De modo que Eva Ostrova se movía con cierta naturalidad, conocía ya algunos rincones y comprendía las suficientes palabras del castellano y el catalán para poder hablar con las personas más inmediatas.

Hay que decir que tuvo dos sensaciones al mismo tiempo: la sensación de que podía huir y de que nadie la buscaba. La huida clandestina del país habría sido fácil pidiendo ayuda económica a Mónica Arrabal, que sin duda no se la hubiese negado. Pero Eva había resuelto seguir en Barcelona; a nadie le explicó por qué, y menos a Mónica. Era algo que estaba encerrado en sí misma, en el fondo de sus ojos quietos.

La segunda sensación, la de que nadie la buscaba, era falsa. Eva salía poco de casa y apenas se exhibía porque sabía que Barcelona podía ser una ratonera para ella. Los hombres que la habían traído a España la estarían buscando, los hombres de la red estarían decididos a vengar como fuese la horrible muerte de Igor.

Y era verdad, la estaban buscando. Pese a haber tenido que abandonar las casas alquiladas, pese a sentir en la nuca el aliento de la policía, la extensa red de Muller seguía actuando con toda su potencia. Sus hombres estaban libres, el negocio continuaba y los informadores de la propia policía los tenían al corriente de todo lo que sucedía o podía suceder.
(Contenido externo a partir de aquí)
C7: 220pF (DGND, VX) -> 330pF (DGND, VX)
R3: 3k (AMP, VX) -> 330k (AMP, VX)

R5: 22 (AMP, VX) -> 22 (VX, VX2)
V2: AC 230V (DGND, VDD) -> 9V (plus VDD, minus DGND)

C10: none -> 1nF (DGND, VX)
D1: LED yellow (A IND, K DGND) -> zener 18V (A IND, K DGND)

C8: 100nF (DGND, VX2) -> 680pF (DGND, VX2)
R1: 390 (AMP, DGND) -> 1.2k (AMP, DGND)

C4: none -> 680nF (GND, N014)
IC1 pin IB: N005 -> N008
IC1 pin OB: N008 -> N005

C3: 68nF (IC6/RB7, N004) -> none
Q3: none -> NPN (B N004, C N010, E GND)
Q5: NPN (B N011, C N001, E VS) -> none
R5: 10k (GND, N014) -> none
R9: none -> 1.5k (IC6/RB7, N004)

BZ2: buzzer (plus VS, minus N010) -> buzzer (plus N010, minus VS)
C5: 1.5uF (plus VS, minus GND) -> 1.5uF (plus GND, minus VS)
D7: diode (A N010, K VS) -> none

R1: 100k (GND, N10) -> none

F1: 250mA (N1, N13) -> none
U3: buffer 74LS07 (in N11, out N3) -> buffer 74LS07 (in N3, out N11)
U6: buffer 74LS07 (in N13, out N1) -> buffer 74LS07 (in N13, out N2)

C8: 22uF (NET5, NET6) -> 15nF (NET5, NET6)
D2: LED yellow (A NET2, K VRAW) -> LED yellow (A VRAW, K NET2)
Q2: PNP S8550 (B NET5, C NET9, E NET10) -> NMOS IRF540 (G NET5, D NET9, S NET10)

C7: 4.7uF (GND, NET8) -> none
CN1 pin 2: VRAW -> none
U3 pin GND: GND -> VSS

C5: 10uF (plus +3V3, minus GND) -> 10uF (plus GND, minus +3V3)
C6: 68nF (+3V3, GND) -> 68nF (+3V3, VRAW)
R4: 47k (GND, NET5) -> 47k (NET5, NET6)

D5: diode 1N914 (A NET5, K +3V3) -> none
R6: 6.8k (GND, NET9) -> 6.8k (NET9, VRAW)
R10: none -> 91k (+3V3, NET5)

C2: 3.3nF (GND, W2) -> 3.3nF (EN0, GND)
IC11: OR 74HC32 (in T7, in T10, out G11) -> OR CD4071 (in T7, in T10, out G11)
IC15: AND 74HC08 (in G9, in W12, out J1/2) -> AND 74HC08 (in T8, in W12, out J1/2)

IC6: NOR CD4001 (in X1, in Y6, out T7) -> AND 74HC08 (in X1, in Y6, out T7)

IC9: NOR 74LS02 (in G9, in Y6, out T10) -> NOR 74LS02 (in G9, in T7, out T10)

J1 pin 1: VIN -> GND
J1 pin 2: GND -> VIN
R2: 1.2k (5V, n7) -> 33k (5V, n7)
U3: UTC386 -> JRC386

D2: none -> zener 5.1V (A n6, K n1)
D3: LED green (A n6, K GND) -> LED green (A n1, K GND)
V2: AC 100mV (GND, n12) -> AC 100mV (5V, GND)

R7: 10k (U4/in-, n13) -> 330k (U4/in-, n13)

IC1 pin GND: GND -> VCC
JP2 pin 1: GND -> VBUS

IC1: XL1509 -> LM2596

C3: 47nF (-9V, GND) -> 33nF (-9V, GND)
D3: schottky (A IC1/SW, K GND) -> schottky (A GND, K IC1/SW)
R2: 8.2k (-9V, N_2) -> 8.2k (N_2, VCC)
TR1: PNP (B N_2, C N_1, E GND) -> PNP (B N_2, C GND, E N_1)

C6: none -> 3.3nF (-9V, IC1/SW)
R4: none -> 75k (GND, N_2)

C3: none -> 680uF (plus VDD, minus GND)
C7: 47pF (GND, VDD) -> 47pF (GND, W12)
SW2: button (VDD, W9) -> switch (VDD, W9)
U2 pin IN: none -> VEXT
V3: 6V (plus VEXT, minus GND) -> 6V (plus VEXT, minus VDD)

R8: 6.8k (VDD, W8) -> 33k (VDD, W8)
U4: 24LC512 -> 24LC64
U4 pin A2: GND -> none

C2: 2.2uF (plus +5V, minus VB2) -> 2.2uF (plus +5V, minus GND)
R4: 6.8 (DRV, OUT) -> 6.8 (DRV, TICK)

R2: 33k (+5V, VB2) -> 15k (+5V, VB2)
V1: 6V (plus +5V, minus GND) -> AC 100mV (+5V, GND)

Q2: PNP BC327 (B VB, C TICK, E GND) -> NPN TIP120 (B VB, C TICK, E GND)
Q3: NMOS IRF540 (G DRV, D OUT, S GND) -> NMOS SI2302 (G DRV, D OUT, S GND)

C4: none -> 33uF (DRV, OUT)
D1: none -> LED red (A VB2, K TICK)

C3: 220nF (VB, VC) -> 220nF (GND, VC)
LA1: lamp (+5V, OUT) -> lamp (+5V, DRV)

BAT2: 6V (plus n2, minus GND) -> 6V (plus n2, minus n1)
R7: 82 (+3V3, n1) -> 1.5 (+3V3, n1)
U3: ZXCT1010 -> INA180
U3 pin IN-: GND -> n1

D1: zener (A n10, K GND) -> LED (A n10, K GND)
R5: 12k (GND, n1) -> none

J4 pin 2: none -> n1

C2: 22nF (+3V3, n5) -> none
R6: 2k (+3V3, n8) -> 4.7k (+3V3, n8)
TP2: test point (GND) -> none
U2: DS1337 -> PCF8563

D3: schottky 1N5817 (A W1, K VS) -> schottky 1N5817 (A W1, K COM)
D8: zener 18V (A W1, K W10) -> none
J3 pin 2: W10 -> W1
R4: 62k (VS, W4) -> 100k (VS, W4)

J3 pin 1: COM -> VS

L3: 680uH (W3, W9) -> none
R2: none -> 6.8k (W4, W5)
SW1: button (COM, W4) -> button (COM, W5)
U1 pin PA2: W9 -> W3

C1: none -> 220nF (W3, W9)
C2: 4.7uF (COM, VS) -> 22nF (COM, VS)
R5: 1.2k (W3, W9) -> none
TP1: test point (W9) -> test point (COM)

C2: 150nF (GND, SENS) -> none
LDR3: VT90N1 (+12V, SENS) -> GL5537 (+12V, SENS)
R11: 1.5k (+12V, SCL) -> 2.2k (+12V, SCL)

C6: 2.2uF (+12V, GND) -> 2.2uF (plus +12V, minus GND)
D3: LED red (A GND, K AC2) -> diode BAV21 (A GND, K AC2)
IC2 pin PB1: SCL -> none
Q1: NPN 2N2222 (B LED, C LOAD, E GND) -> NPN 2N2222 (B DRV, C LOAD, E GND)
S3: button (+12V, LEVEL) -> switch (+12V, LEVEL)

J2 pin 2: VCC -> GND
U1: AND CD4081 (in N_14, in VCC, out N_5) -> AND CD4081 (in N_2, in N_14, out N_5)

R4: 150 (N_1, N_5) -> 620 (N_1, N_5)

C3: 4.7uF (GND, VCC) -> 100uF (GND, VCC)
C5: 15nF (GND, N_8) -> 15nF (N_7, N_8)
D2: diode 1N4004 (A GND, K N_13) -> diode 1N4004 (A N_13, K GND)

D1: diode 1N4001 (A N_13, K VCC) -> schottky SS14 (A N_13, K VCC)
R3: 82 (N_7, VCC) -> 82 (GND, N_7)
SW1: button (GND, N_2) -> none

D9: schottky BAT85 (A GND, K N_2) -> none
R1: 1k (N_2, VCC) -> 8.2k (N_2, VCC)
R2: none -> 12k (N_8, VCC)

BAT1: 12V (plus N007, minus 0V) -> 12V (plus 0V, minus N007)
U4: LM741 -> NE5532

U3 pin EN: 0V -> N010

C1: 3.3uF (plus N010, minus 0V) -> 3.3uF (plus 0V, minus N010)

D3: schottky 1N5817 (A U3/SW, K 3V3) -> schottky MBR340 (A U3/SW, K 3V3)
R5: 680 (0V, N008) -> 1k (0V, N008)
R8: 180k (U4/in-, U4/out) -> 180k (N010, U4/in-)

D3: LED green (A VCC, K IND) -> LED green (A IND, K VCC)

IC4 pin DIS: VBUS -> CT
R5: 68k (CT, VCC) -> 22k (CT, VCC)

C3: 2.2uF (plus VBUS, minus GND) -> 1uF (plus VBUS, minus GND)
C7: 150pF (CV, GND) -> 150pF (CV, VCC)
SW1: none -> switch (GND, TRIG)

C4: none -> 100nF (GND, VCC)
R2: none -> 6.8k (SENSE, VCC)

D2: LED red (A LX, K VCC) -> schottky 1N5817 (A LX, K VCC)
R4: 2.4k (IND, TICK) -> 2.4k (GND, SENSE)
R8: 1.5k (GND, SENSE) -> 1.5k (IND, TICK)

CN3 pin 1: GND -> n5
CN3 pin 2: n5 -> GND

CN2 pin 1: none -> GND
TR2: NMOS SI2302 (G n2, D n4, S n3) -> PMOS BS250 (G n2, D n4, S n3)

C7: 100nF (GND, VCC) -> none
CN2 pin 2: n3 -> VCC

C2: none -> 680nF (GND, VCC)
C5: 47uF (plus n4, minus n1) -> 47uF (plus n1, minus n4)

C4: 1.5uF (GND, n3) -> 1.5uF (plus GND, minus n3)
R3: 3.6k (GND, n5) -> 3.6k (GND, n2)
Estrecharon el cerco sobre Eva Ostrova siguiendo unos criterios absolutamente lógicos. Una muchacha que no conocía ni la ciudad ni el idioma, ¿adónde podía ir? Por eso investigaron entre la gente que vivía en la calle (al fin y al cabo ya la habían encontrado una vez así, durmiendo junto a un perro), que frecuentaba los asilos y las comidas gratuitas de las parroquias. La búsqueda seguía, pues, un criterio perfectamente razonable, pero nadie buscó en un piso pobre normal de un barrio pobre normal. Nadie imaginó dónde podía estar Eva, y por lo tanto nadie la encontró.

Bueno, eso no es exacto. La encontró una mujer que conocía muy bien a Eva Ostrova.

Y Eva la conocía a ella.

Se tropezó con aquellos ojos en la esquina. Fue como un choque, como un impacto. Los ojos helados de Eva toparon con la inescrutable mirada de aquella mujer que parecía haberla estado esperando.

Naturalmente que las dos se conocían bien, naturalmente que habían estado juntas.

—Chris…

Era el único nombre que Eva conocía. Chris era la mujer que la vigiló cuando estuvo prisionera en la casa. Chris la ató a la cabecera de la cama antes de la primera y salvaje embestida de Igor. Chris era la que le daba alimentos, la que la llevaba al baño. Después de la primera y brutal violación, Chris fue la que se ocupó de lavarla.

Y ahora estaba allí.

Chris, la mujer más especial de la banda, la única mujer tal vez. La que tenía en sus ojos un pedacito de muerte.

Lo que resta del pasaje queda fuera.